Now all I had to do was call my fiancé, my parents, and anyone else that deserved to know the life-altering news I had just received.  But who to call first?  As best as I can remember, I called my parents first and let them know.  Then I called my friend Bill.  In that conversation I asked him if I should bug Meagan at work and let her know.  Umm. Duh.

Yep, my fiancé was the third phone call.  Sorry babe.

I went back to work, let my co-workers in on what was happening, and began to pack up my stuff.  I was scheduled to speak that night in our college ministry, but that clearly wasn’t happening – so we figured out who was going to cover for me.

After all of the rescheduling and covering of my responsibilities, I finally just sat in my office chair.  I can still think back to that spot.  We had one big office for our student ministry team with a bunch of cubicle desks – so if I spun my chair around, I could see everyone.  And that’s what I did.  It was a moment of stillness amid a day full of chaos.

I told my co-workers and friends that I was doing OK and it was probably nothing. The truth was I had no idea how I was feeling.  I look back now and realize that shock and fight-or-flight instincts took over and I did what I had to do to remain strong.

Fast forward a few hours.  We’re at the Hospital and sitting in the waiting room.  True to form, I’m making light of the situation and cracking jokes.  Meagan, and my Mom, were not amused.  I get called back for surgery prep, and it begins to feel real.  Then, all of a sudden, people begin to show up.

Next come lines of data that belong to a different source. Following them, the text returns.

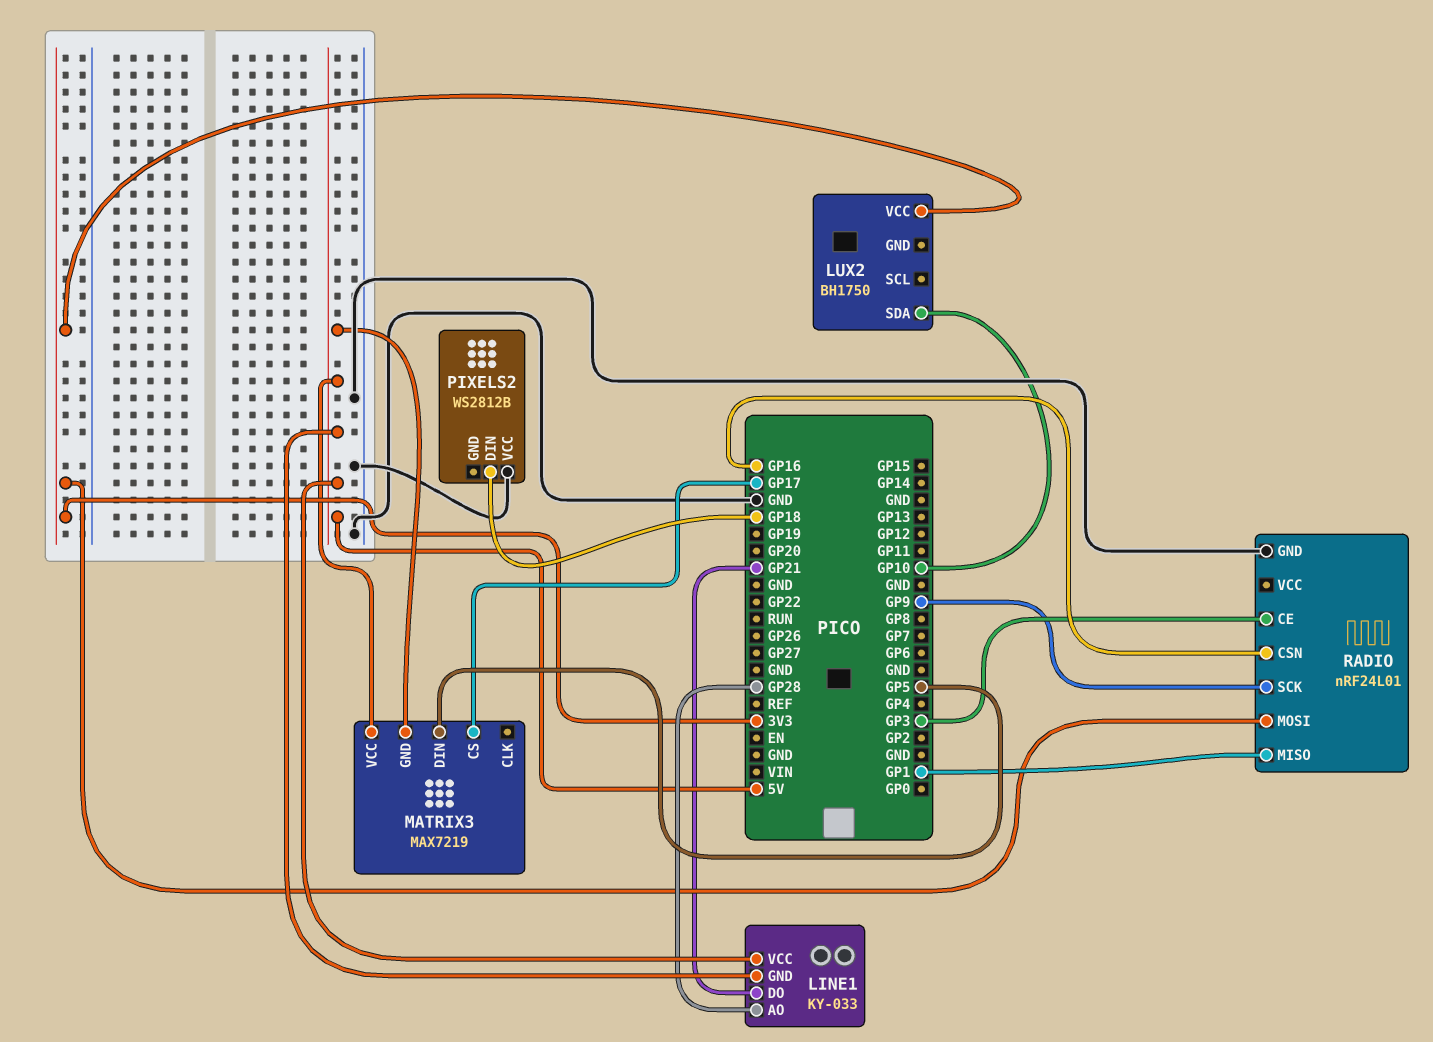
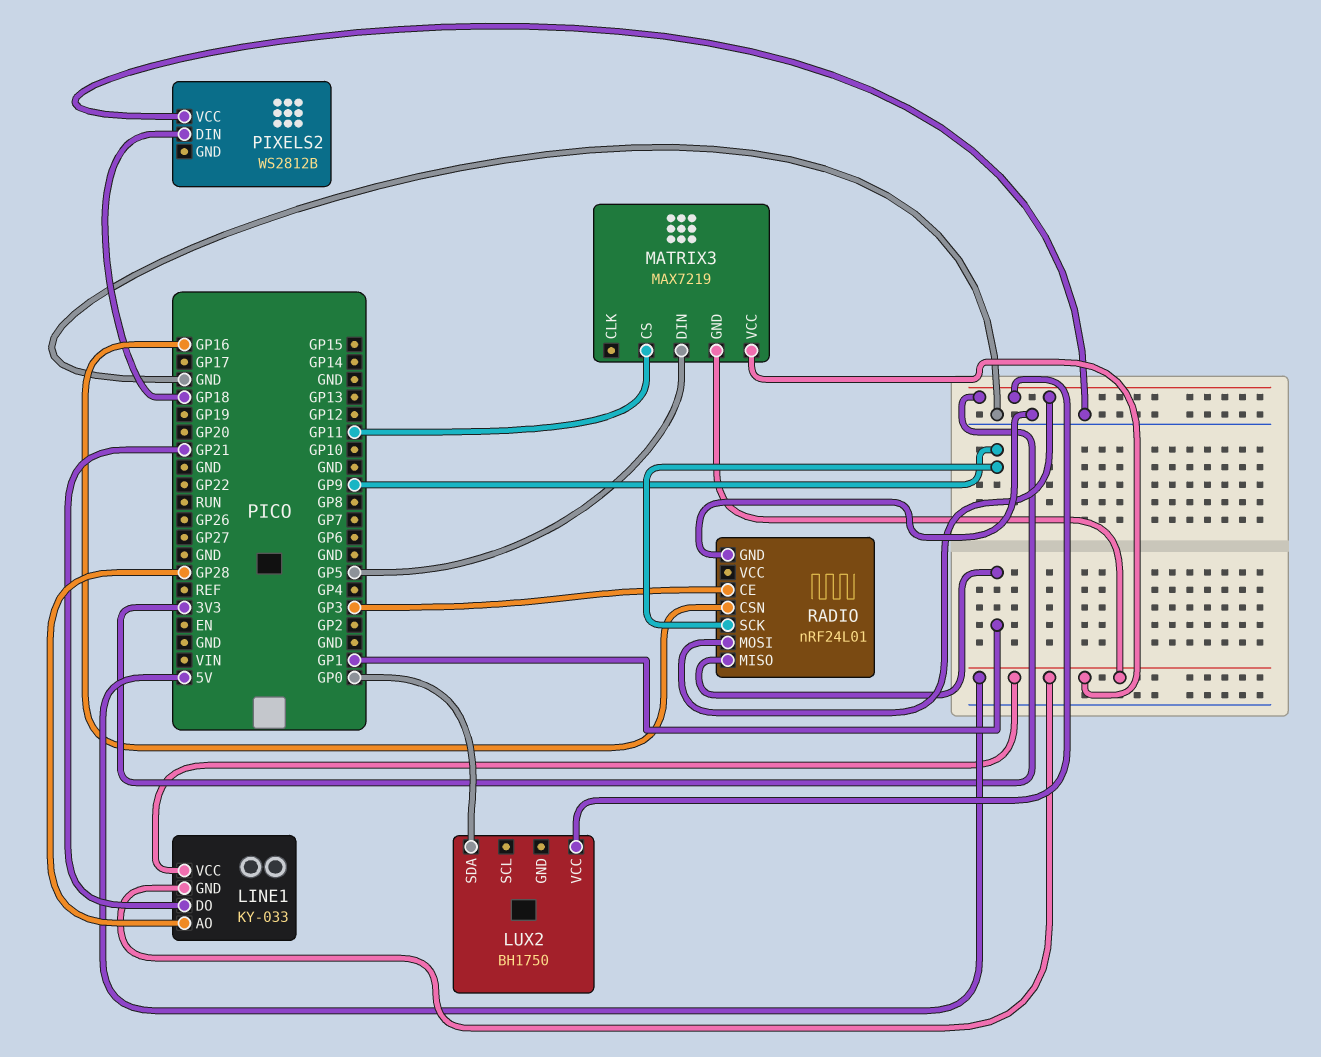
LUX2 pin SDA: GP10 -> GP0
MATRIX3 pin CS: GP17 -> GP11

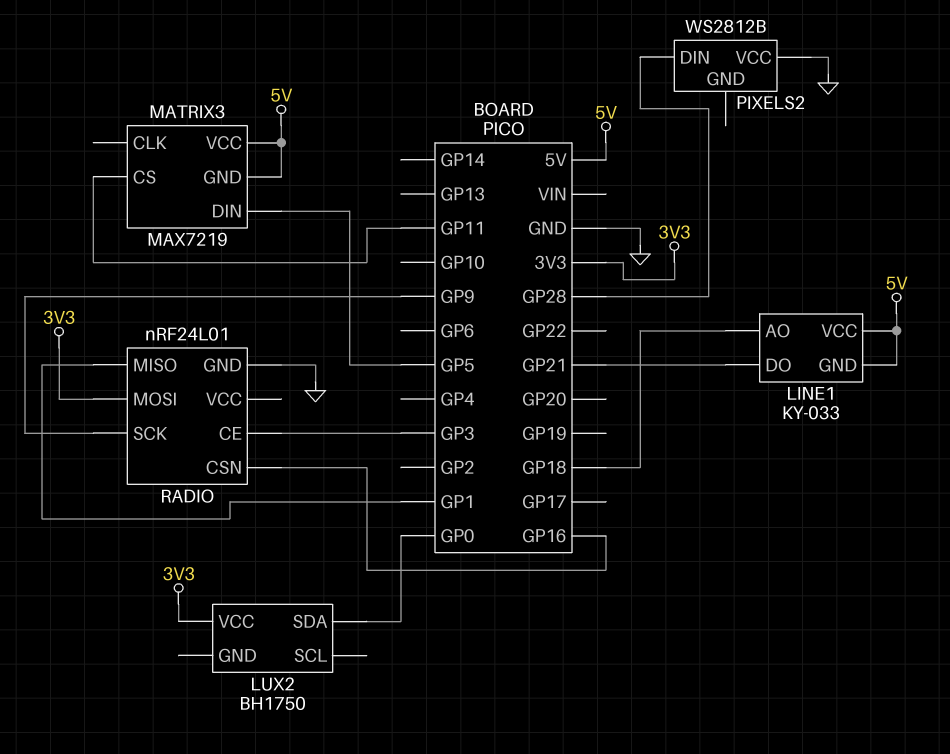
LINE1 pin AO: GP28 -> GP18
PIXELS2 pin DIN: GP18 -> GP28

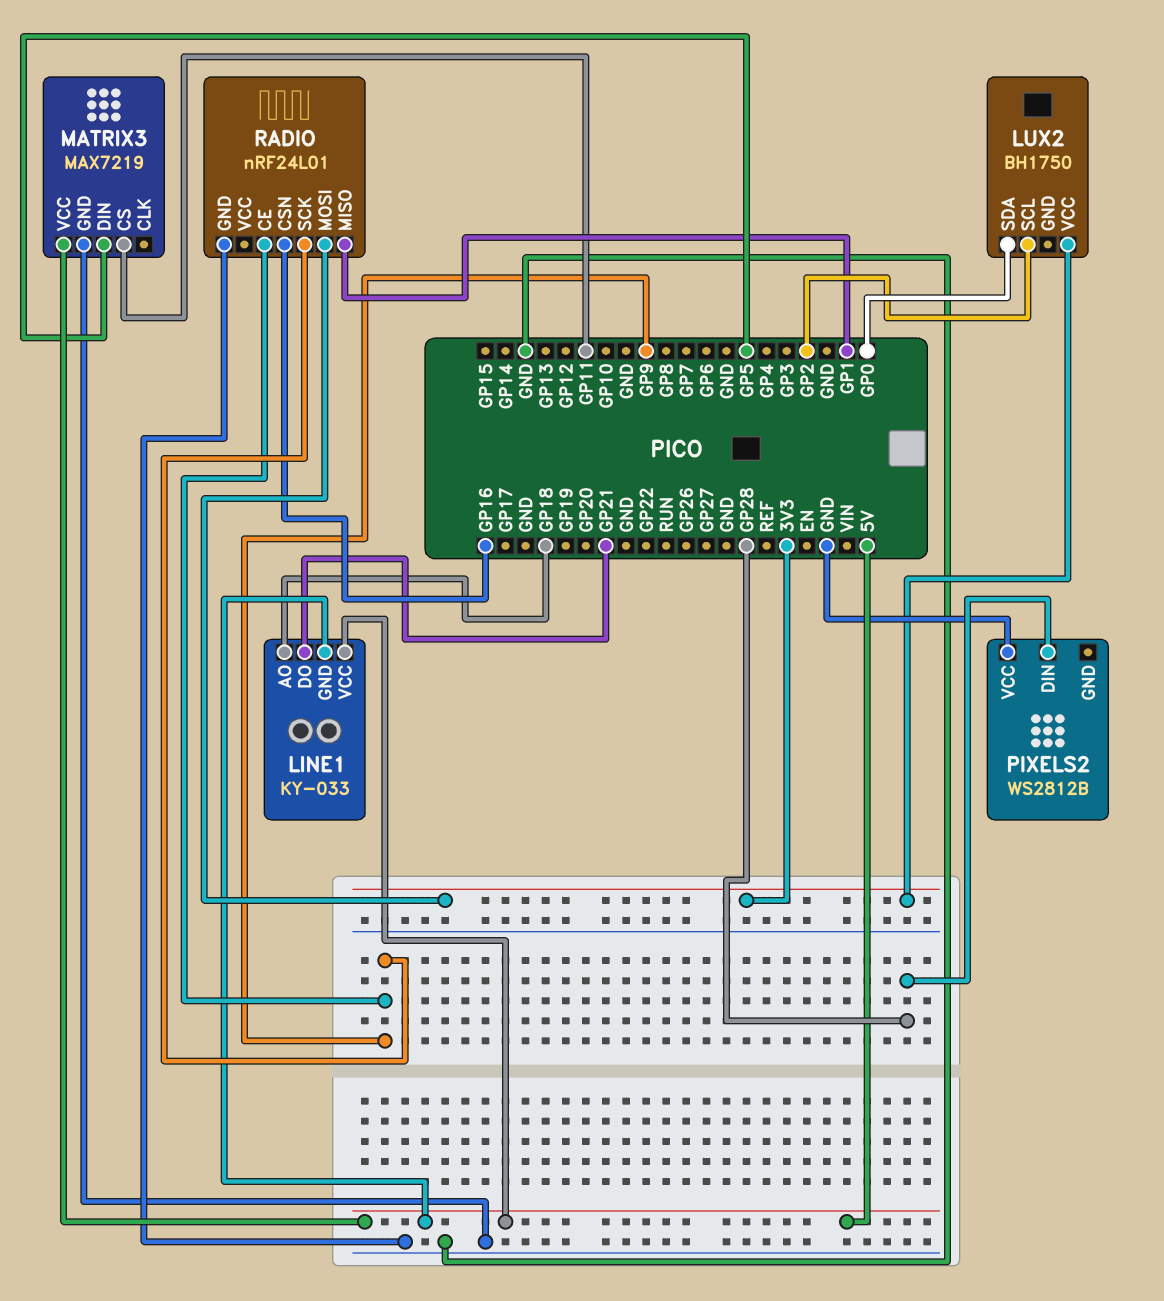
LUX2 pin SCL: none -> GP2
MATRIX3 pin GND: 5V -> GND
RADIO pin CE: GP3 -> GP9

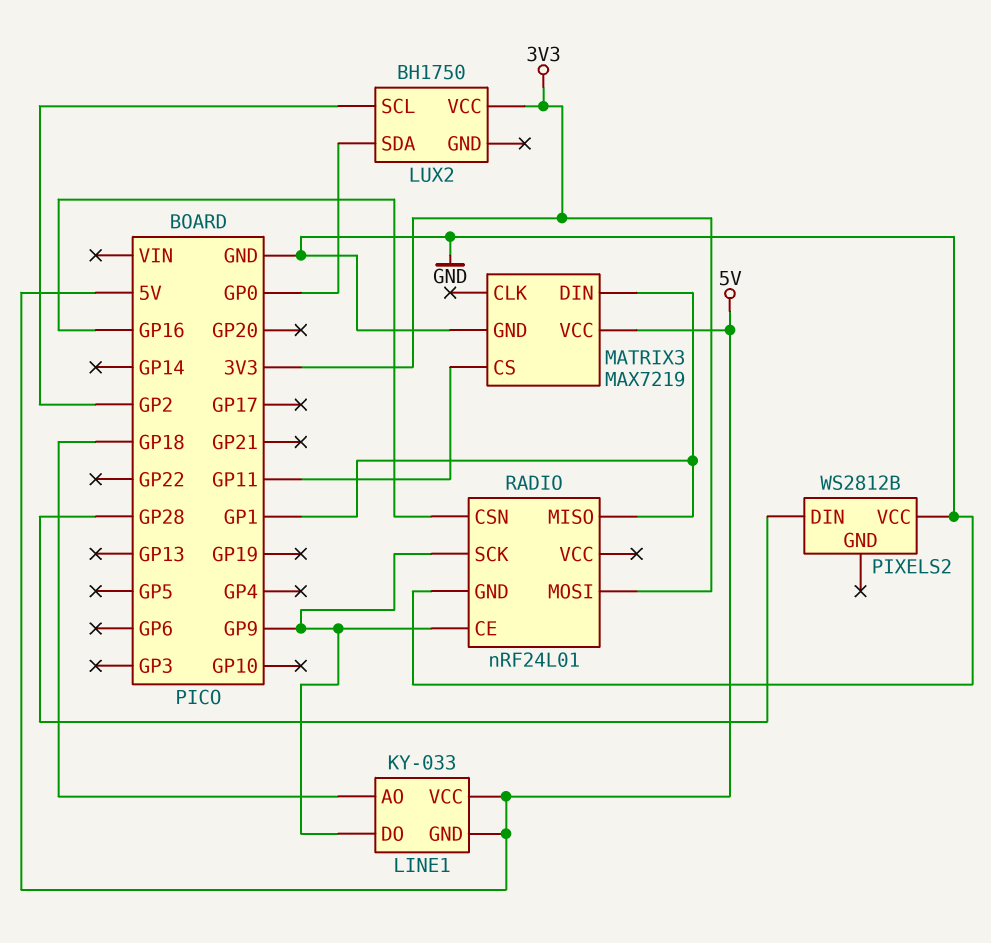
LINE1 pin DO: GP21 -> GP9
MATRIX3 pin DIN: GP5 -> GP1

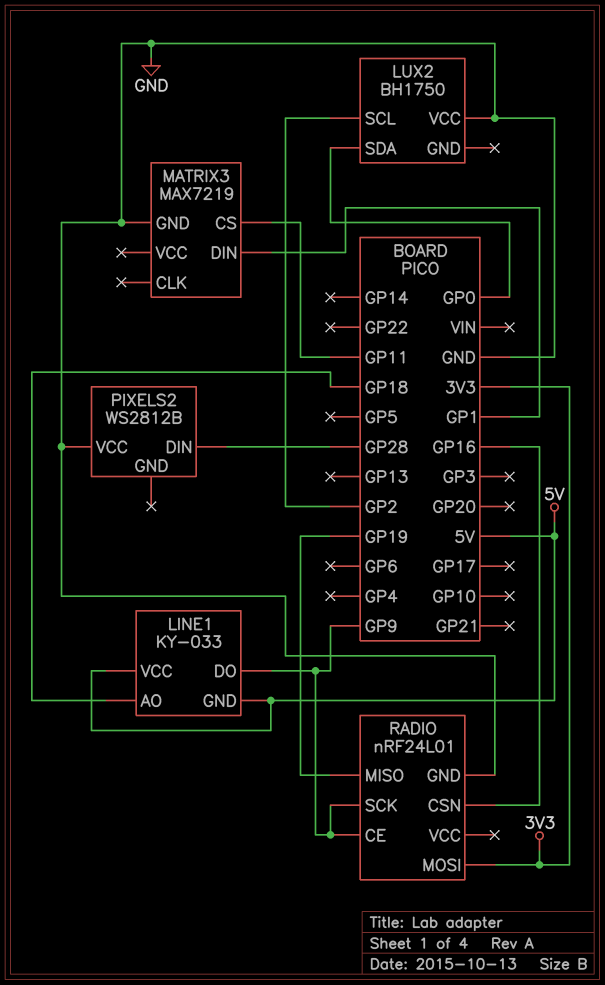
LUX2 pin VCC: 3V3 -> GND
MATRIX3 pin VCC: 5V -> none
RADIO pin MISO: GP1 -> GP19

Bill came.  Then Justin.  Then Tim.  Then Jimmy.  Then extended family.  Before and after surgery, I was completely surrounded by my best friends and close family.  It will always be a memory of relationship for me.  I had people in my life that were willing to drop everything and head to the Hospital.

I’ll also remember the “only God” moments.  Oh yes. In the midst of a cancer diagnosis, I saw God’s fingerprints.  The connection to my Urologist.  The fact that he had met my Uncle only a few months prior – and STILL had his cell number readily available.  The fact that the tumor caused pain and I went in for a check.  (I would learn later that tumors normally don’t cause pain…they just grow).

May 8 will always be “cancer diagnosis” day for me…but it will also be so much more.  Friends. Family. Only God moments.  The journey was going to be a tough one, but with those three in my life, I was going to be just fine.